Ocean Waves

…La vita di una scuola di campagna scossa da una cittadina trasferita:

Ocean Waves


Taku è un qualsiasi liceale, che va al liceo senza particolari ambizioni o problemi. Molto cambia quando a scuola arriva Rukiko, un’avvenente ragazza che si è trasferita da Tokyo nella sperduta prefettura di Kochi (e che piace all’amico di Taku, Matsuno): costei non riesce a legare con gli altri compagni, e in occasione di un viaggio scolastico, chiede un prestito a Taku. Ma per quale motivo? Quali problemi si nascondono dietro al comportamento oltremodo bizzarro di Rukiko? Come potranno i suoi compagni aiutarla? E, soprattutto, lo vorranno?

In questo lavoro dello Studio Ghibli l’attenzione, invece che sul generico “feeling globale” che contraddistingue le usuali produzioni, si concentra sulle personalità e le vicissitudini dei personaggi.

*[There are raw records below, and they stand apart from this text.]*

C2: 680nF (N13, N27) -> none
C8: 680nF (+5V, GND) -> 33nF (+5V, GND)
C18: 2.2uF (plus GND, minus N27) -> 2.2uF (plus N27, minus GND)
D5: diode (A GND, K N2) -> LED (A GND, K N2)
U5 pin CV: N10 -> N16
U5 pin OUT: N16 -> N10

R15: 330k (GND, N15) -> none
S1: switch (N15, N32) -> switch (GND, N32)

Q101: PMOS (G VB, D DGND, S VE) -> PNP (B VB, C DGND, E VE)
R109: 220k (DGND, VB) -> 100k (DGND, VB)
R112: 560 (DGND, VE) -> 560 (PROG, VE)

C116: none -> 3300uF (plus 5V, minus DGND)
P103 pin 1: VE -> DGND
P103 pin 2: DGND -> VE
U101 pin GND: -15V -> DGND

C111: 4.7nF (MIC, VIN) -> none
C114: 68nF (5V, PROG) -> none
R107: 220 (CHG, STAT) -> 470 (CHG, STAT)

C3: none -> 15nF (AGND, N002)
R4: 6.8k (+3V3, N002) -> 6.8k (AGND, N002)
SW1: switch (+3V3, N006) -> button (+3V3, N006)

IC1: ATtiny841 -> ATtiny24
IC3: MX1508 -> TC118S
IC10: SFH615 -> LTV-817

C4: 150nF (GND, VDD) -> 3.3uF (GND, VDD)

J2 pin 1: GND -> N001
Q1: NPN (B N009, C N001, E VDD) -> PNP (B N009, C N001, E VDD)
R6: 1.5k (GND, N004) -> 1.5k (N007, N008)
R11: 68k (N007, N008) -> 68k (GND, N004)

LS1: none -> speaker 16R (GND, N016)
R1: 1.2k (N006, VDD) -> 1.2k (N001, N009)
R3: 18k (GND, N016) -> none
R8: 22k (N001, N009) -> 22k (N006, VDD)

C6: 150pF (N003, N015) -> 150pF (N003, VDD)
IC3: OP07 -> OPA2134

Iniziamo pertanto parlando di essi: Taku è il protagonista, ma risulta essere una persona molto semplice, quasi sprovveduta: si lascia trascinare in vicende varie senza averne desiderio, non ha piani precisi, è vagamente tonto. Insomma, potrebbe esser ritenuto il classico ragazzotto di campagna, che non riesce a distaccarsi dalla gravità che Rukiko genera attorno a sé con gli eventi che fa accadere.
Parlando di lei, si può dire che è il personaggio chiave dell’anime: senza di lei nulla accadrebbe. È una persona complessa, con tanti problemi nonostante la giovane età, una famiglia non più integra che crea diverse complicazioni: è interessante vedere come una persona “diversa” fatichi ad ambientarsi in una comunità tranquilla ed omogenea, e il senso di disagio in questo senso viene ben rappresentato in molteplici sfaccettature.
Anche altri personaggi fanno la loro apparizione, ma risultano parecchio più marginali e non ricevono pertanto uno sviluppo particolare.

Parlando delle vicende messe in moto da Rukiko, si può dire che rendono bene l’idea di come può una 16-17enne un po’ allo sbando comportarsi quando si sente come un pesce fuor d’acqua: forse un paio di avvenimenti sono un po’ esagerati ma fanno passare il messaggio.
Purtroppo verso la fine ci sono alcuni comportamenti e certe circostanze che non risultano altrettanto congruenti, e secondo me rovinano moderatamente la conclusione: non tanto per il come finisce (che è pienamente comprensibile), quanto per il modo in cui ci si arriva. Si passa tutto il tempo della proiezione a seguire una storia che lentamente si sviluppa, e poi con un paio di balzi immensi si arriva il termine della narrazione.

Il disegno è il classico disegno Ghibli, di pregevole fattura e con notevoli paesaggi: l’audio non brilla, ma nemmeno delude.

Insomma, cosa lascia Ocean Waves alla fine della visione? La storia di una ragazza che nella sua adolescenza ha problemi, e che tenta a modo suo di risolverli; la storia di un ragazzo che grazie ad un elemento instabile inizia a svegliarsi dal torpore dell’infanzia per traghettare in maniera un po’ instabile verso un’età più adulta; quella di una storia tra mille altre, che però vien raccontata in maniera abbastanza gradevole.

Voto: 7,5. Manca forse un po’ di sostanza in complessivo, ma alcuni elementi risultano gradevoli e possono forse far capire qualcosa sul perché di certe azioni incomprensibili agli occhi dei più.

Consigliato a: chi ama le storie dal passo lento, ma senza noia; chi apprezza racconti che portano i protagonisti dall’infanzia all’adolescenza; chi si vuol chiedere quanto si mangerà le mani il protagonista, a posteriori, in un paio di occasioni.